Example 3. Suppose you're writing an app that has a MySQL database backend that is shared among all users. Do you take the MySQL database and embed it into the app binary? No! Any of your users could extract the password and then gain direct access to your MySQL database.

Instead, you set up a service that provides the necessary functionality. The client app connects to the service, authenticates itself, and sends the request to the service. The service can then execute this request on the MySQL database. The MySQL password stays safely stored on the server's machine, and is never accessible on any user's machine. The server can impose any restrictions or access control that you desire.

This requires your client app to be able to authenticate to the service. One way to do that is to have the client app create a new account on the service on first run, generate a random authentication credential, and automatically log in to the service every subsequent time. You could use SSL with a random password, or even better yet, use something like SSL with a unique client certificate for each client.


The other rule is: you don't hardcode credentials into the program. If you are storing credentials on the user's machine, store them in some private location: maybe a configuration file or in a directory, preferably one that is only readable by this particular app or this particular user (not a world-readable file).


It's a classical security problem with no perfect solution, just imperfect ones, and it boils down to the more general problem of protecting software against tampering and reverse-engineering.

  1. Use an external authentication method which the user must actively provide to reach the credentials: a manually entered password (whose hash digest, for example, is used to decrypt the credentials), a secure authentication dongle containing a certificate and matching private key which must be entered into a USB port, a fingerprint reader providing the correct fingerprint etc. Ideally, the result of this will not be a simple yes/no answer to your program, as this can be overridden/patched/spoofed, but a real value (a cryptographic key) required to decrypt your credentials (or whatever else you're trying to protect), derived directly from the authenticator. A multi-source approach in which the decryption key is calculated on the fly from various sources (as to which sources, this really depends on your system) could be even better.
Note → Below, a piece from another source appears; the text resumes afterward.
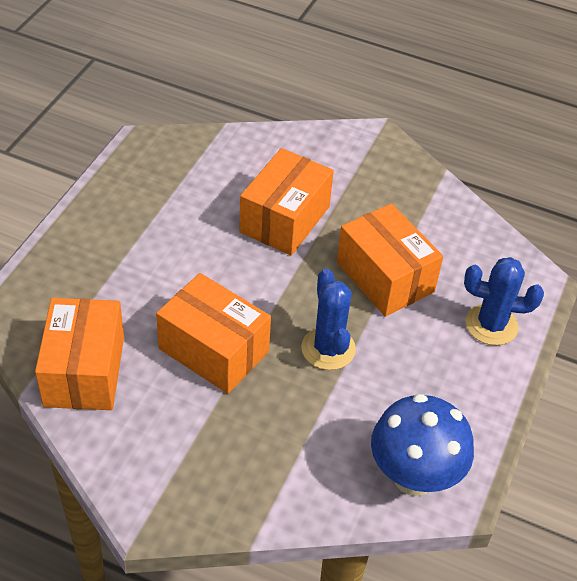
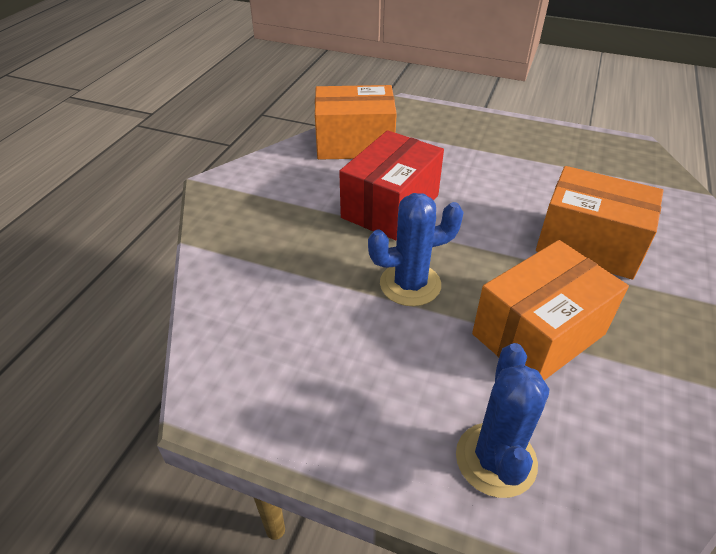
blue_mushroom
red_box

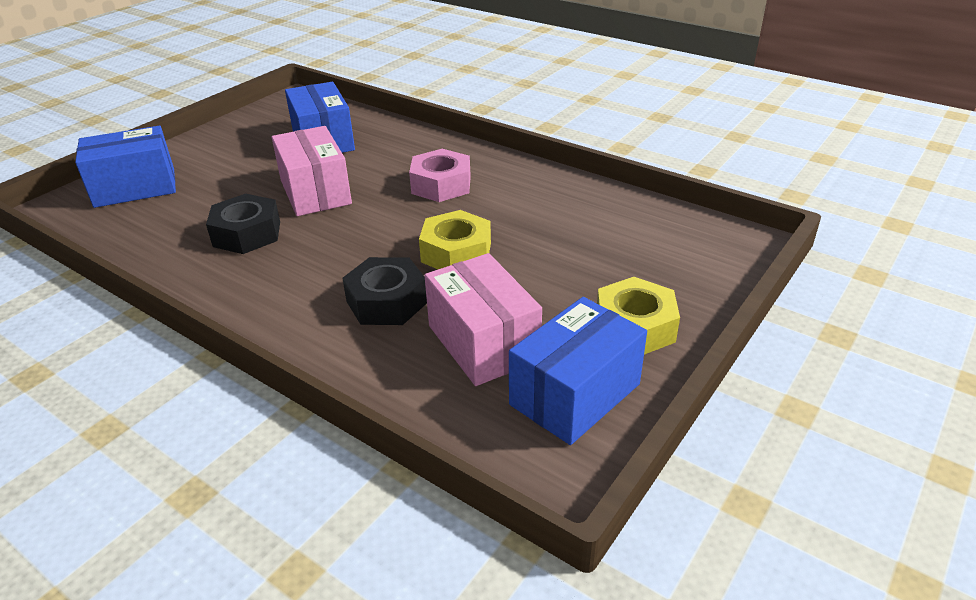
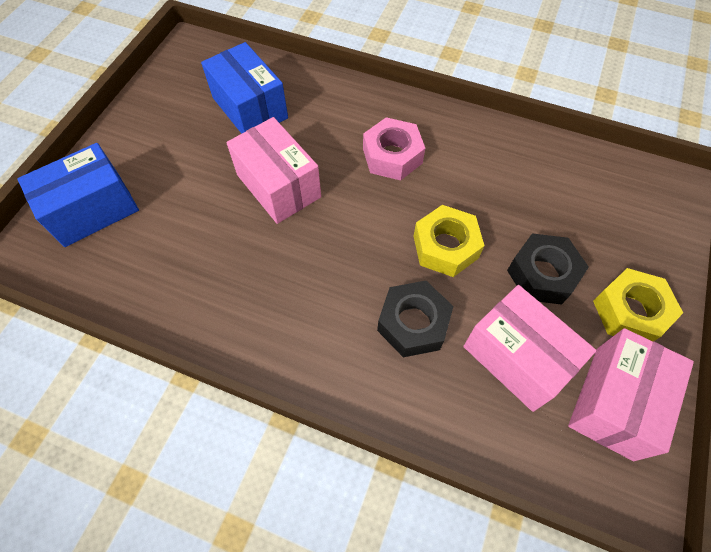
black_nut (no. 2 from left)
pink_box (no. 3 from left)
  2. Heavily (automatically and massively) obfuscate your program to thwart reverse-engineering. True enough, static analysis tools have become state-of-the-art, but there are [proprietary, expensive] obfuscation tools out there (obfuscating compilers, packers etc.) that make reverse-engineering very time-consuming, challenging and laborious, enough to send the attackers to look for easier targets. Adding protection mechanisms against debugging and tamper resistance methods can further strengthen the security of your program. True enough, Java as a bytecode language is especially vulnerable in this regard, as decompiling it (as compared to decompiling/disassembling native code) is rather straightforward.